Rhenus hands UK air and ocean brief to Scott Dudley

Rhenus hands UK air and ocean brief to Scott Dudley

Rhenus has named Scott Dudley to lead UK forwarding operations. The appointment sharpens its air and ocean strategy amid volatile trade lanes.


IN Brief:

  • Scott Dudley has been appointed managing director of Rhenus Air & Ocean UK.
  • Dudley joined Rhenus in 2019 and has held senior roles across Germany, North America, and the UK.
  • The appointment supports Rhenus’ focus on air and ocean growth, technology, automation, and shipment visibility.

Rhenus has appointed Scott Dudley as managing director of its Air & Ocean business in the UK.

Dudley will lead the UK air and ocean forwarding operation as the company continues to expand its international freight services and align local activity with its wider One Rhenus strategy.
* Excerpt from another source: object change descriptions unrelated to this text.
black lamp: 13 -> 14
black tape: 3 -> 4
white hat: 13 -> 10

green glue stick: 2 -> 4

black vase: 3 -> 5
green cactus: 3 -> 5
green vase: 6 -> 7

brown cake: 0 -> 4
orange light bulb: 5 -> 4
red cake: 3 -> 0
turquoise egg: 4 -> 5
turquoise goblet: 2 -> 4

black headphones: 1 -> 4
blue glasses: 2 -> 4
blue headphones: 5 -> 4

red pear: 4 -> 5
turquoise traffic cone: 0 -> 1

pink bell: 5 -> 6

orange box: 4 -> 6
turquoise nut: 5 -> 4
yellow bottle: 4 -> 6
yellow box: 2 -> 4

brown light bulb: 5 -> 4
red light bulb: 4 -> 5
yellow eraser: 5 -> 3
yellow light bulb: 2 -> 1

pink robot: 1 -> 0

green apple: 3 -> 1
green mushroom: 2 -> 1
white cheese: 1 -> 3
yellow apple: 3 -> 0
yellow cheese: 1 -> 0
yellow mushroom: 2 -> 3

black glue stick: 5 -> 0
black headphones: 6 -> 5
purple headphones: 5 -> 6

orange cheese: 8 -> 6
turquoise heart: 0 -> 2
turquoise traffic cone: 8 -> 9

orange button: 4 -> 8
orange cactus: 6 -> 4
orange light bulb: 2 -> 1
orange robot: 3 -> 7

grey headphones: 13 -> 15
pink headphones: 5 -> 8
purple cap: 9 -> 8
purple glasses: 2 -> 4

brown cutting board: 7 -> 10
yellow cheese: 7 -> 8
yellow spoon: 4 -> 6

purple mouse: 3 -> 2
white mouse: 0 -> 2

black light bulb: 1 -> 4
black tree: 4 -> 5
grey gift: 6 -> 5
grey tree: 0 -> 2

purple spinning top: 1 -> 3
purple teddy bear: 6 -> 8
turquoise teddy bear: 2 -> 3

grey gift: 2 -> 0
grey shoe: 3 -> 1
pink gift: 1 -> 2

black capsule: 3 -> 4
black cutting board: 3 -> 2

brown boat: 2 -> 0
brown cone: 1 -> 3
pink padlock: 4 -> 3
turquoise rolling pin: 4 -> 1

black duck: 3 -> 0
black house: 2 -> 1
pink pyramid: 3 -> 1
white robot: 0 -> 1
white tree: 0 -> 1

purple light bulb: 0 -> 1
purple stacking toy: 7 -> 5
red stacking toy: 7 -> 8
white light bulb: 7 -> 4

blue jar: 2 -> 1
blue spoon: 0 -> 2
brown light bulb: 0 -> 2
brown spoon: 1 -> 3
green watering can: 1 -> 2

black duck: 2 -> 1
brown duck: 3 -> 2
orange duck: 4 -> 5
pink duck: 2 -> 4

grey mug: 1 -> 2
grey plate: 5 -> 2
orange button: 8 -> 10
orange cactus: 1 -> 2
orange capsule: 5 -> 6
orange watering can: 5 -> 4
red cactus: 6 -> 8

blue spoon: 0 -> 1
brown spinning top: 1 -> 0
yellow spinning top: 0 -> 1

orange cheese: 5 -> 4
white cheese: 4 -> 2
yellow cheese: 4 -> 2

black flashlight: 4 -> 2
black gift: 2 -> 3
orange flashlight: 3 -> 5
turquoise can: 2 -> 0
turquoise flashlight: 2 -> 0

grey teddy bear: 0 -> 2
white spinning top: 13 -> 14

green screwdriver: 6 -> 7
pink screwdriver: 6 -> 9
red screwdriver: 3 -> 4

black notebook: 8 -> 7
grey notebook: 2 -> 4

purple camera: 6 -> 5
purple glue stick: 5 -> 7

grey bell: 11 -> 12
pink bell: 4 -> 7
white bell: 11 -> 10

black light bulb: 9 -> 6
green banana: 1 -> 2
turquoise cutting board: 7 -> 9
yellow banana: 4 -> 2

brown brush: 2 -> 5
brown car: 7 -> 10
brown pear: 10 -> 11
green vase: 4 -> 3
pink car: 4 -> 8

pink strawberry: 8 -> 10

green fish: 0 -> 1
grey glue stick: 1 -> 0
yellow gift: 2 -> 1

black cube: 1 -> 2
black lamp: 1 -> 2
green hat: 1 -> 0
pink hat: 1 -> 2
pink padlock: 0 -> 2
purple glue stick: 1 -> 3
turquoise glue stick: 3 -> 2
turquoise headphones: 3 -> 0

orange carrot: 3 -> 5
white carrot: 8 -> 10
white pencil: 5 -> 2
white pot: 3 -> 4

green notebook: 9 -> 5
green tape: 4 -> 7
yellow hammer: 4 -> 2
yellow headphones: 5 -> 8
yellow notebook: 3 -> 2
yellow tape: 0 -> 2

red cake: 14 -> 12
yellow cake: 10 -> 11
His brief covers business growth, customer experience, operational consistency, and the use of technology to improve shipment visibility.

He joined Rhenus in 2019 and has held senior positions across Germany, North America, and the UK. His previous roles include branch manager for Air & Ocean Germany and head of ocean freight for North America. Before joining Rhenus, he spent more than a decade with DHL Global Forwarding in Germany, the US, and Hong Kong.

The UK forwarding market is operating through a difficult mix of air and ocean volatility. Tariff uncertainty, regional capacity imbalances, Red Sea disruption, port congestion, inventory frontloading, and variable spot pricing have all increased the value of route planning and exception management. Customers still want cost control, but they also need freight partners that can preserve service when lanes move quickly.

Rhenus is continuing to invest in its UK Air & Ocean operation, with technology, automation, and shipment visibility identified as core areas of focus. Freight forwarding is moving beyond transactional shipment booking and towards more integrated control of data, compliance, exceptions, and multimodal routing.

The UK’s import and export base remains exposed to global freight swings. Ocean freight has moved through repeated cycles of overcapacity and sudden rate pressure, while air cargo has been pulled between e-commerce demand, high-tech shipments, pharmaceuticals, and disrupted sea freight. Forwarders need to manage those changes without losing sight of customs, documentation, inland transport, and delivery performance.

Asia-Pacific lanes have already been tightening before peak season, with rising pressure across export capacity and rates. Additional Asian air cargo activity, including network expansion by ECS Group, shows how capacity access remains a decisive part of forwarding performance. UK forwarding teams sit inside those global capacity decisions even when customer requirements begin with a domestic delivery deadline.

The One Rhenus strategy reflects wider consolidation pressure across logistics. Global and regional forwarders are trying to give customers consistent systems, service levels, and visibility across countries. That consistency is difficult to deliver when customs rules, carrier relationships, warehouse capacity, port performance, and labour availability vary across markets.

Technology can improve that operating model, but visibility depends on more than a dashboard. Carrier data, milestone accuracy, customs status, warehouse handover, and inland delivery confirmation all need to align. Automation can reduce manual administration, while exception handling still depends on experienced operators who understand routes, risk, and customer priorities.

Dudley’s background across Europe, North America, and Asia gives the UK business experience across several of the trade environments now shaping customer demand. That international exposure is likely to support a more flexible approach to routing and contingency planning as shippers navigate volatile rates and policy changes.

The appointment gives Rhenus a defined leadership point for UK air and ocean growth. In a market where disruption has become part of normal freight planning, forwarding strength will depend on how effectively providers combine carrier access, digital visibility, customs expertise, and operational judgement.